His evil has continued to be revealed even in the present day, like peeling back the layers of a rotten onion.
A Utah teenager found dead more than 50 years ago has been named as yet another victim of notorious serial killer Ted Bundy.
Authorities said Wednesday that DNA evidence linked Bundy to the killing of Laura Ann Aime. The 17-year-old vanished after leaving a Halloween party to buy cigarettes on October 31, 1974. Laura Ann’s body was found on American Fork Canyon Road on the outskirts of Salt Lake City on Thanksgiving Day; it was estimated that she had been kept alive for nearly three weeks after her disappearance.

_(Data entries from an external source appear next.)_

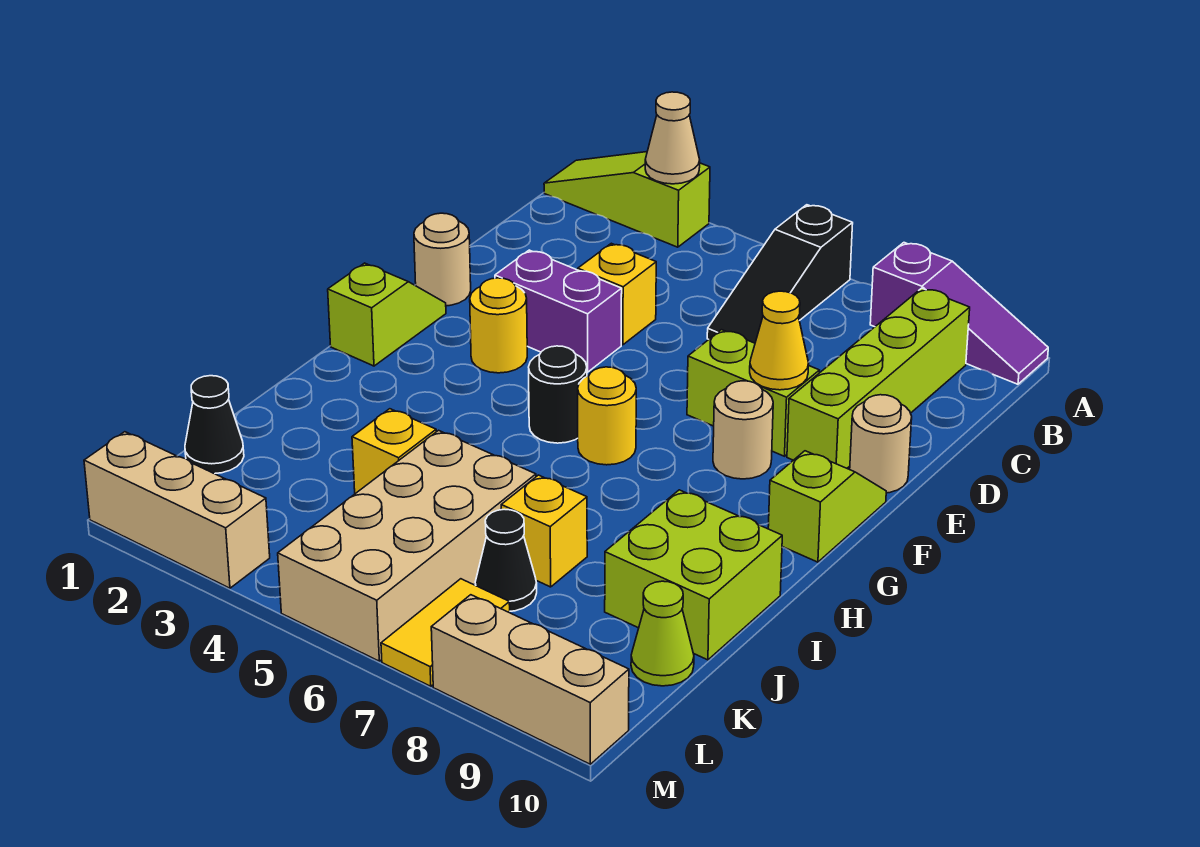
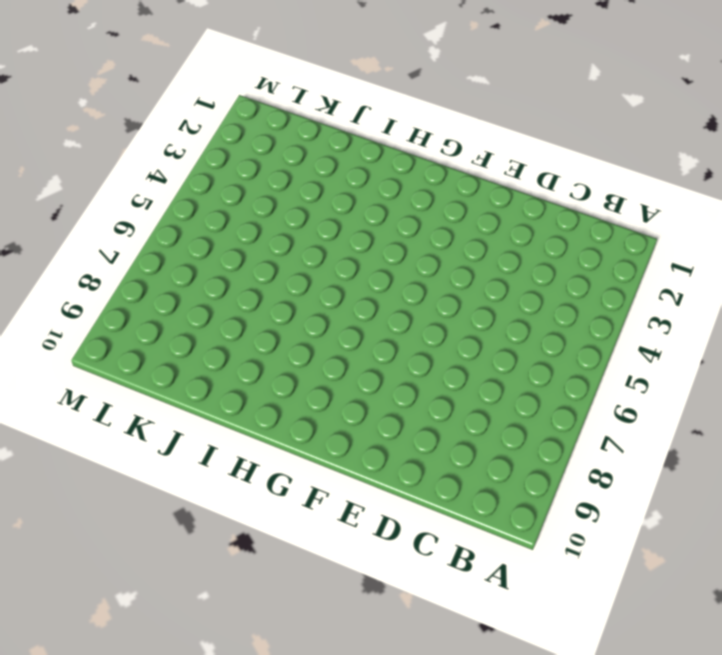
none -> lime slope A1:A3 level 1 top 3
none -> black slope A6:C6 level 1 top A
none -> purple slope A8:A10 level 1 top 8

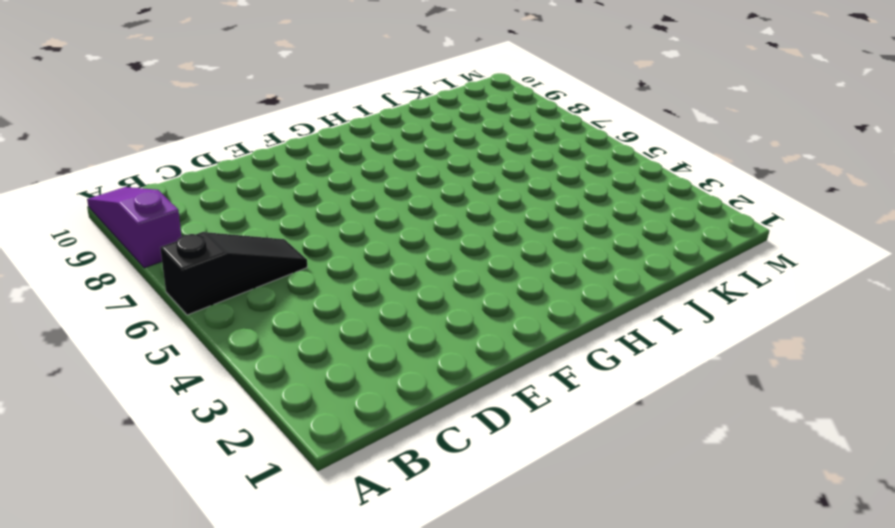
none -> lime slope A1:A3 level 1 top 3
none -> lime brick B9:E9 level 1
none -> yellow brick D4 level 1

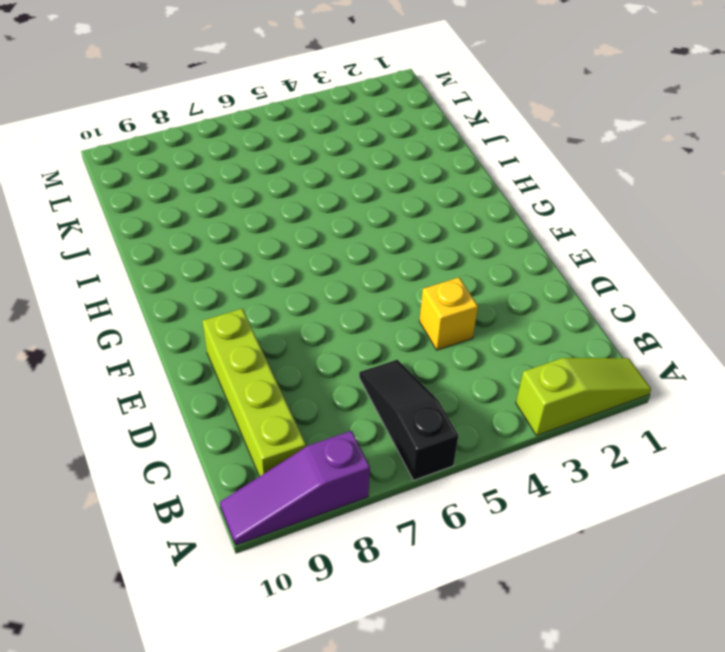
none -> tan round brick E1 level 1
none -> purple brick E3:E4 level 1
none -> lime brick E7:E8 level 1

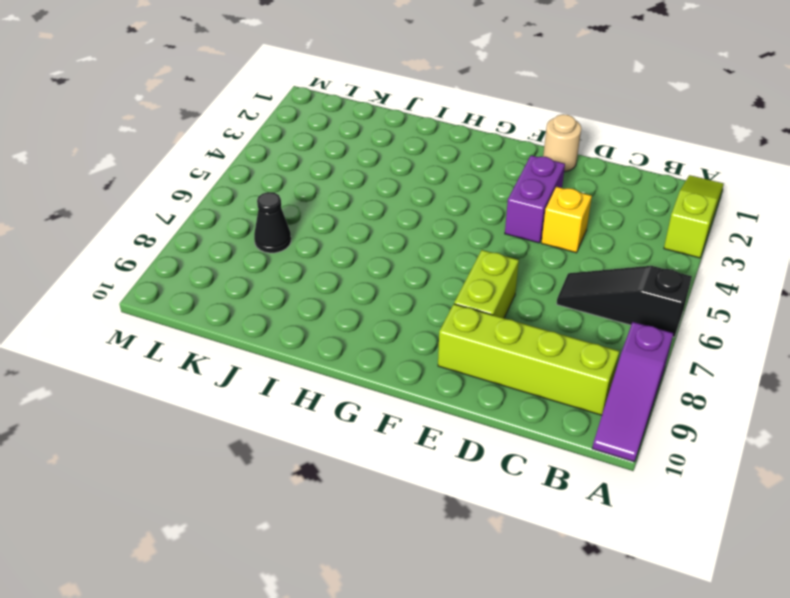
none -> tan round brick E10 level 1
none -> lime slope F1:G1 level 1 top G
none -> yellow round brick F3 level 1

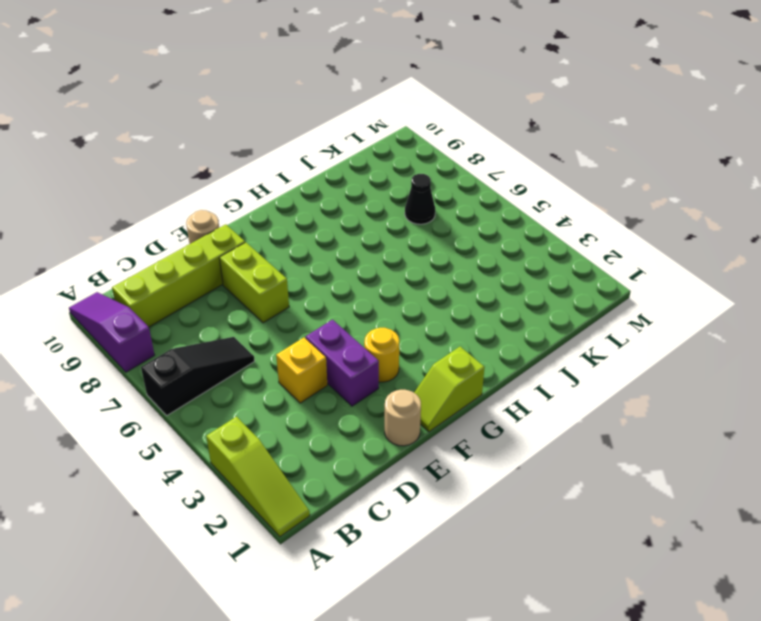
none -> tan round brick F8 level 1
none -> lime slope F10:G10 level 1 top G
none -> black round brick G5 level 1

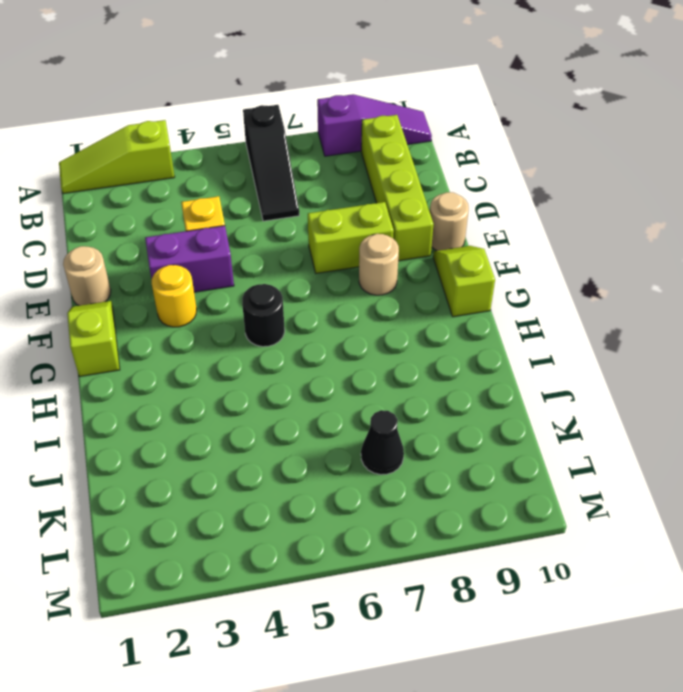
none -> yellow round brick G6 level 1
none -> lime brick I9:J10 level 1
none -> yellow brick J4 level 1

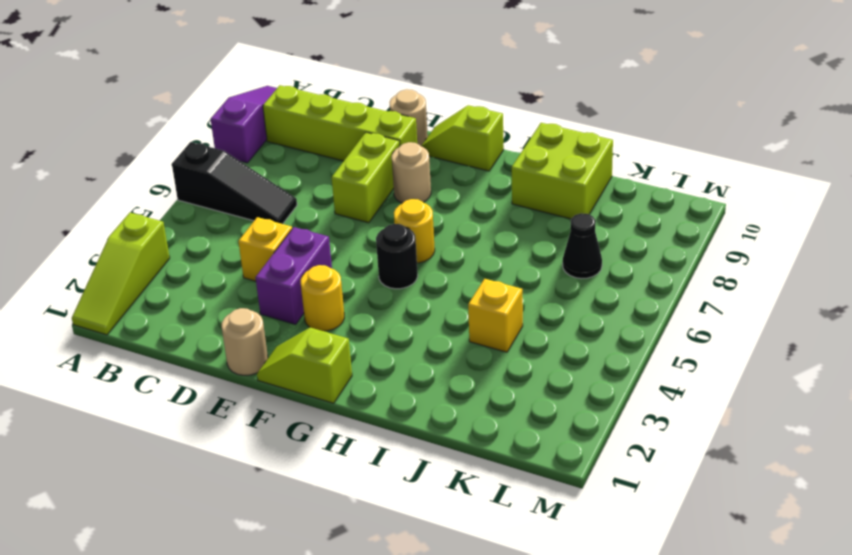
none -> tan brick J5:M6 level 1
none -> yellow brick J7 level 1
none -> black cone K1 level 1

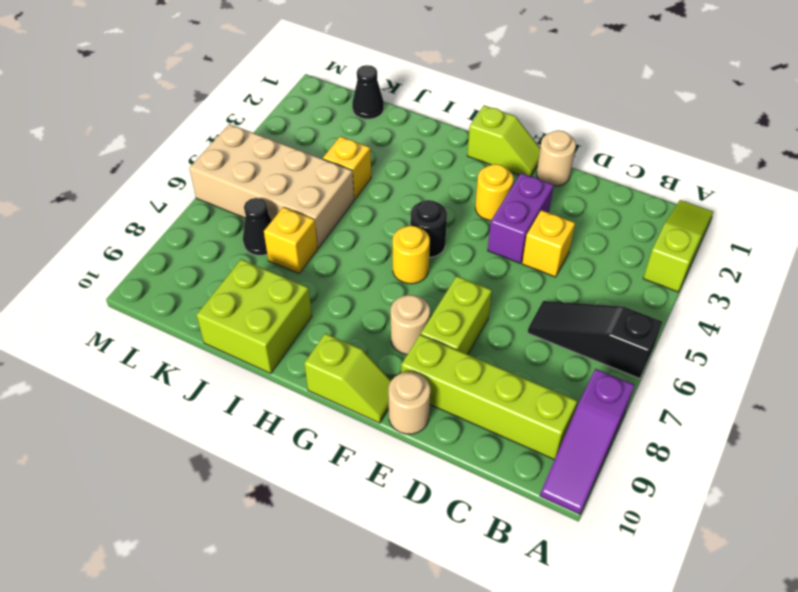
none -> lime cone K10 level 1
none -> yellow tile L7:M7 level 1
none -> tan brick M1:M3 level 1

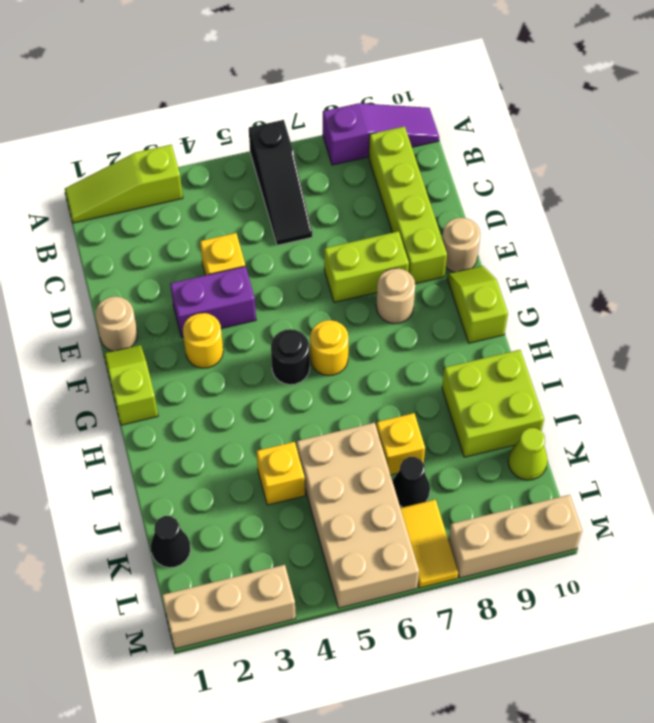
none -> tan cone A3 level 2
none -> yellow cone E8 level 2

Bundy confessed to numerous murders just prior to his execution in 1989, including Laura Ann’s, but he lied and dissembled almost as easily as he murdered. Investigators often could not be sure that he was telling the truth.
Recent advances in DNA technology have confirmed Bundy’s role in the young woman’s death. Investigators obtained a male DNA profile using bodily fluids found on Aime’s remains following recent testing. The genetic profile was input into the Combined DNA Index System (CODIS), a national DNA database, which provided a match in Florida.
Bundy, who was studying law in Utah at the time, reportedly approached Laura Ann multiple times before killing her.
Convicted of multiple murders starting in 1979, Bundy was executed on January 24, 1989.